As preocupações dos pais em relação ao bem-estar e segurança dos filhos na escola são frequentemente justificadas pois são eles que têm de cuidar deles quando ficam gravemente deprimidos ou ansiosos devido às suas experiências do sistema de ensino.
Dr John Ballam é o director do curso de Escrita Criativa da Universidade de Oxford e um autor com vários livros publicados. Tem três filhos: o mais velho está numa escola para superdotados e os outros dois são educados em casa.

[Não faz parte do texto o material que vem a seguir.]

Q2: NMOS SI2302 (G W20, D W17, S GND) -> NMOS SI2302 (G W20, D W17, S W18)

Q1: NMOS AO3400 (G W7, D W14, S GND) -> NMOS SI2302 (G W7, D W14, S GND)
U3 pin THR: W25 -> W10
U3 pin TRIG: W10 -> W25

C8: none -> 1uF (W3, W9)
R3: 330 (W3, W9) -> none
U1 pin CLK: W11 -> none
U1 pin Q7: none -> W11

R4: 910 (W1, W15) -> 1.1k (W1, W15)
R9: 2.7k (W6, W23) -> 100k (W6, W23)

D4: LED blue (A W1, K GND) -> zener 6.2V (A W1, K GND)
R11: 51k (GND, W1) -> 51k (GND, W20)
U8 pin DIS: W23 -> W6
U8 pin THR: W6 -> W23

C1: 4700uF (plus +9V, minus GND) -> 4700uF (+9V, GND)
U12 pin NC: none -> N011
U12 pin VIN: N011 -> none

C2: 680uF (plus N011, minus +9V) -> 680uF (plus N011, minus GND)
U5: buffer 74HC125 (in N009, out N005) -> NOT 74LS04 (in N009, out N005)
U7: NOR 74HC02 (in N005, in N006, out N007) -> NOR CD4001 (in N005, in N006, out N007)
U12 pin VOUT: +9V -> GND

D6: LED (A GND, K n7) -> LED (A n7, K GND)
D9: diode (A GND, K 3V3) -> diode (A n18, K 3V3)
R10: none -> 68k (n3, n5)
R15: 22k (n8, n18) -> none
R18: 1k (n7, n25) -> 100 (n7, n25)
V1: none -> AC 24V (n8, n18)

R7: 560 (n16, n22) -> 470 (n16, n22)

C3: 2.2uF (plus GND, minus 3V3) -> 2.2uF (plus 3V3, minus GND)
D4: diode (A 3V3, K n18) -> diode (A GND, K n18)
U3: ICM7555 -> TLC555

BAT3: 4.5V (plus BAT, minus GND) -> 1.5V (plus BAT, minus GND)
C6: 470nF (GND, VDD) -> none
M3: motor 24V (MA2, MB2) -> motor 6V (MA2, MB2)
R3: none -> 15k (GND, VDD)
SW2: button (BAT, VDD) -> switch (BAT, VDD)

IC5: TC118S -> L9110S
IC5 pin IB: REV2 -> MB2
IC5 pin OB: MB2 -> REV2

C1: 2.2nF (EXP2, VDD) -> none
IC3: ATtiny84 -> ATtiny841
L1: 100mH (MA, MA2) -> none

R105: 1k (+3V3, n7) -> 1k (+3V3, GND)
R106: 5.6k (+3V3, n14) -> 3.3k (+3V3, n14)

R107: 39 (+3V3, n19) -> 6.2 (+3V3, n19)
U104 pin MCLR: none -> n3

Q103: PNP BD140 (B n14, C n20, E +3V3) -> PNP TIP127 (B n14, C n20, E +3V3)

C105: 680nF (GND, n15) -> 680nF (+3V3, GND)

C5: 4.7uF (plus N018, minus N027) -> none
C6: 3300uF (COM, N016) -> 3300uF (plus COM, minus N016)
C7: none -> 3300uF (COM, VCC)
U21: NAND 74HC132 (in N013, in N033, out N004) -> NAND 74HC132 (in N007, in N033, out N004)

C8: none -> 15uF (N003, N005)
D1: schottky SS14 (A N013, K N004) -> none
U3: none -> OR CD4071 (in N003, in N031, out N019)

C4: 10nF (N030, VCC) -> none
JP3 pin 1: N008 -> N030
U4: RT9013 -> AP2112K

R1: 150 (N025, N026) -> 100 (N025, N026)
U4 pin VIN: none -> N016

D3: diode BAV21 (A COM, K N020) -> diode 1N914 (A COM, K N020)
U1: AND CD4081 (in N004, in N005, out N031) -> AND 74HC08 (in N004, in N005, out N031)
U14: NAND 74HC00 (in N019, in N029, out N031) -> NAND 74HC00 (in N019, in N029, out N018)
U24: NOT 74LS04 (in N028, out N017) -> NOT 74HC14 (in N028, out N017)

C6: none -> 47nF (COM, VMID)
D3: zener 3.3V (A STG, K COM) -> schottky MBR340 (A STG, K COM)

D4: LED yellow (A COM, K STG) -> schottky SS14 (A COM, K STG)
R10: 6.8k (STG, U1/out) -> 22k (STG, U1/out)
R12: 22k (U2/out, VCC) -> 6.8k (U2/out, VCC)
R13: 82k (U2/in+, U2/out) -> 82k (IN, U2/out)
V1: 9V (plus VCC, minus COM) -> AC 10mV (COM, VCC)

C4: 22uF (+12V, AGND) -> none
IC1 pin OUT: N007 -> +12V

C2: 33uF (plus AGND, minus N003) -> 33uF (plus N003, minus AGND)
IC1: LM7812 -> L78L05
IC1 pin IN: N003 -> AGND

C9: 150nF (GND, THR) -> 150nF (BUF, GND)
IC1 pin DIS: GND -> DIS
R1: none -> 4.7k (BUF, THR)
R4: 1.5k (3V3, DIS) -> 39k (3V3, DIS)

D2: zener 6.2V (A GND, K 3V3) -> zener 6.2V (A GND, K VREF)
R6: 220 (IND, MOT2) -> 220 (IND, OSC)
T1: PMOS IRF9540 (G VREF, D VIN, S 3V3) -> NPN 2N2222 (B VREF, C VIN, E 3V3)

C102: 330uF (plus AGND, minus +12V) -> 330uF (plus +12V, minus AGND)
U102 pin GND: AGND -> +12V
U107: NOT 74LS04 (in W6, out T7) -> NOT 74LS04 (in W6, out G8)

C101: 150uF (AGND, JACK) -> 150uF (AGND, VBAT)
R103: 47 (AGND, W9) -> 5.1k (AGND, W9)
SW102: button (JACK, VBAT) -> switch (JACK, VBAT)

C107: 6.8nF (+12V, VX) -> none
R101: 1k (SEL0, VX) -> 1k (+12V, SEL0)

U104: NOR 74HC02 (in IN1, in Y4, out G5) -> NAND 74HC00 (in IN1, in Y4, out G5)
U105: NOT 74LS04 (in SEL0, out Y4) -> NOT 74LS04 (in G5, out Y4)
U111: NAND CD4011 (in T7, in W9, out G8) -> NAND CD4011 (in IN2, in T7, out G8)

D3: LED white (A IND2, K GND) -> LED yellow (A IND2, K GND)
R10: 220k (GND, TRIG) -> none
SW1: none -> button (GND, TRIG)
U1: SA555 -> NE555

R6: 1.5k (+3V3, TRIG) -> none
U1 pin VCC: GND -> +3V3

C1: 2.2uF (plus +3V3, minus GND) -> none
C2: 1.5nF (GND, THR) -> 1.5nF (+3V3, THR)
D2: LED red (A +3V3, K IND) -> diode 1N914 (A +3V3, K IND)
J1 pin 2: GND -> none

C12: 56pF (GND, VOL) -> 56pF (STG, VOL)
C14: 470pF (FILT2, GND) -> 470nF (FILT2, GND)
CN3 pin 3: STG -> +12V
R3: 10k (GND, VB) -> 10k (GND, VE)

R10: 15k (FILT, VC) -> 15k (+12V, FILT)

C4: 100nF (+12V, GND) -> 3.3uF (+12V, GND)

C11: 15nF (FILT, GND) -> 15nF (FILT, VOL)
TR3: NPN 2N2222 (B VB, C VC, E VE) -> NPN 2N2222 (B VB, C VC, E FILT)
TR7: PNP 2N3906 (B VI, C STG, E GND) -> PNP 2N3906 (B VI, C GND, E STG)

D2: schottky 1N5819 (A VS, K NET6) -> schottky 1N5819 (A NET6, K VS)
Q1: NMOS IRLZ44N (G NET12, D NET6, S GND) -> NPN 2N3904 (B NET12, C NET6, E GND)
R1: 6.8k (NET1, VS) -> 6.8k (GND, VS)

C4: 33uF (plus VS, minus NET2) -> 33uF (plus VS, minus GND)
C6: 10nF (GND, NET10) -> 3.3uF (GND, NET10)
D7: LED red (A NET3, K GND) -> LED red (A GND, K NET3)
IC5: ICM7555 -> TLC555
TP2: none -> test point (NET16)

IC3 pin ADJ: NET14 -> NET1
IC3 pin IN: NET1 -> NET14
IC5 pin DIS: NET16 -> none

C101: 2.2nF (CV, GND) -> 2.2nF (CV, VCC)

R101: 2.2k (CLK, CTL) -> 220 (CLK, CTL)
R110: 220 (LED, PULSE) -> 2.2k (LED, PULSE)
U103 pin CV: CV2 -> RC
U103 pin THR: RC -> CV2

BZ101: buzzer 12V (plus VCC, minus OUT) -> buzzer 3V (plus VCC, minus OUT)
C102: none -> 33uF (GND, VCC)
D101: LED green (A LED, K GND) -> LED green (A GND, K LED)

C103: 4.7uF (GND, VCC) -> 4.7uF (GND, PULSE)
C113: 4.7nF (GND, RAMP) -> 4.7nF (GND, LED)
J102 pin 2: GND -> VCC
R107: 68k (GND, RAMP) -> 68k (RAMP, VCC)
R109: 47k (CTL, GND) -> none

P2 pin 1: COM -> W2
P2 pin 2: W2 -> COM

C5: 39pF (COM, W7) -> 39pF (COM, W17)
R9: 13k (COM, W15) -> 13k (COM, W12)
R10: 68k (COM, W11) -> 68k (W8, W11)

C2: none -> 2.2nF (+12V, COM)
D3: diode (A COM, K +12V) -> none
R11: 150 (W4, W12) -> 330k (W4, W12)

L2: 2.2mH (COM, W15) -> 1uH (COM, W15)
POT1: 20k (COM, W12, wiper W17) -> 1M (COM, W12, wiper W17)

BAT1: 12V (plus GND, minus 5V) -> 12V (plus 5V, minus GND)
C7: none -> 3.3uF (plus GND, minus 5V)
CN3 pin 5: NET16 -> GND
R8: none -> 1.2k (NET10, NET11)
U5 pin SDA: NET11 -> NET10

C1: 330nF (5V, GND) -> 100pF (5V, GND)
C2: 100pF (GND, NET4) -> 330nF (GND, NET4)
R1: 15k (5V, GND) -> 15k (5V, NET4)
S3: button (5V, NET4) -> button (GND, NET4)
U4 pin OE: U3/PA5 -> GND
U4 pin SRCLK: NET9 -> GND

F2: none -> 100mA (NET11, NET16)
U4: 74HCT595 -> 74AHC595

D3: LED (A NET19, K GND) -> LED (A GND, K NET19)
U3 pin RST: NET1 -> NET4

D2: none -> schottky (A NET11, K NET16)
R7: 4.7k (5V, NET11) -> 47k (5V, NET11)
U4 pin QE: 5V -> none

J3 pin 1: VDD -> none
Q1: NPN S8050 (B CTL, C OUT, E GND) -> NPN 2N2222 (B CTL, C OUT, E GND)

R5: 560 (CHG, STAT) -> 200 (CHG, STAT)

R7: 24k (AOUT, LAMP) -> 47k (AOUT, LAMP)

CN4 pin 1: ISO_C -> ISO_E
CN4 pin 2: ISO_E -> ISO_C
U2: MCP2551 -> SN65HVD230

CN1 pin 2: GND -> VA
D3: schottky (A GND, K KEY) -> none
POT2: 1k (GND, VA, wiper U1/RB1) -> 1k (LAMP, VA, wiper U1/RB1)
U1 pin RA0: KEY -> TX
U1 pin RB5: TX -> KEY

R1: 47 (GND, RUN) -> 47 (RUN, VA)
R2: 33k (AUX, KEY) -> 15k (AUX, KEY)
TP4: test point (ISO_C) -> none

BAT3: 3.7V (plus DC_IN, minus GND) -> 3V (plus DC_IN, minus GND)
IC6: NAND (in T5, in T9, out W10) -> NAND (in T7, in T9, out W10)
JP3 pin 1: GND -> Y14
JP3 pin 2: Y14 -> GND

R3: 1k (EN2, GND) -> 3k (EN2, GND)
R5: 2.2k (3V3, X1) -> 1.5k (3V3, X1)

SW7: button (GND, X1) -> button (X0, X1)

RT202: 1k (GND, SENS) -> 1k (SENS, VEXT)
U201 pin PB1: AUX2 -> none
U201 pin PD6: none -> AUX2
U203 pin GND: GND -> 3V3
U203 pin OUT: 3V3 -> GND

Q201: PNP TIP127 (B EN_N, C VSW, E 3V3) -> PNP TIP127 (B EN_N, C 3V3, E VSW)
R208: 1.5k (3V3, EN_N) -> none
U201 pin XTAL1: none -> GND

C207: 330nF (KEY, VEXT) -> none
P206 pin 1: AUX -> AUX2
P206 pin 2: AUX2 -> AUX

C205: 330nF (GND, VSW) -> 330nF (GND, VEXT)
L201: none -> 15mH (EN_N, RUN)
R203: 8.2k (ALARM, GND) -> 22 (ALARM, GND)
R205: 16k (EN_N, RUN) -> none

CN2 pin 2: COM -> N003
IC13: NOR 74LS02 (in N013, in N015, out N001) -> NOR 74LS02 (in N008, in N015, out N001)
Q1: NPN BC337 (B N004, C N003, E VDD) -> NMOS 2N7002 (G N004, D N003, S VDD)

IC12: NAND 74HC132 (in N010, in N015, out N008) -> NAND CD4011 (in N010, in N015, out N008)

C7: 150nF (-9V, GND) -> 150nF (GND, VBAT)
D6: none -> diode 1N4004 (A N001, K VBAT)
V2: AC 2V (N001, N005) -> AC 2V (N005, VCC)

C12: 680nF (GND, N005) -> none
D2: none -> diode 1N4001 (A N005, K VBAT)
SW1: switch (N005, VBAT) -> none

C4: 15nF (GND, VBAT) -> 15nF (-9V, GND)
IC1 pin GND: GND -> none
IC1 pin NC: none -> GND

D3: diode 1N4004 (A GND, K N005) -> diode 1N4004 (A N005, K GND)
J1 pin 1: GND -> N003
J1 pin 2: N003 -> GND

Testemunho de Dr. John Ballam, Oxfordshire
Nós educámos os nossos 3 filhos em casa durante a primária. A nossa experiência é que o ensino domiciliar é positivo e benéfico. Os nossos filhos têm "excepcionalidade dupla", ou seja, são muito inteligentes mas necessitam de educação especial para compensar dificuldades de aprendizagem muito específicas. Além disso, musicalmente, são muito talentosos. O ensino público recusou-se, pura e simplesmente, a reconhecer as suas necessidades e quando finalmente aceitou que tinham necessidades muito específicas não tinha condições para satisfazê-las.
O ensino doméstico permitiu-nos dar aos nossos filhos o ambiente e os recursos que eles precisavam para florescer. Inicialmente, começou com um período de recuperação e reconstrução da sua auto-estima e auto-confiança. Quando vai ao encontro do ritmo das crianças, a aprendizagem fornece as oportunidades necessárias para a superação das dificuldades sem a humilhação de serem separadas do resto do grupo como "falhanços". Além disso, a informação pode ser transmitida em formatos que vão ao encontro do estilo de aprendizagem de cada criança, de modo que o seu empenhamento e entusiasmo pela aprendizagem é estimulado. Finalmente, a educação em casa dá às crianças o tempo que precisam para desenvolver os seus talentos específicos. O ensino domiciliar é uma forma positiva de apoiar os nossos filhos e suas necessidades pessoais específicas.
Dr Ballam escreve sob o nome de J. D. Ballam. Ele é mais conhecido pela sua autobiografia The Road to Harmony.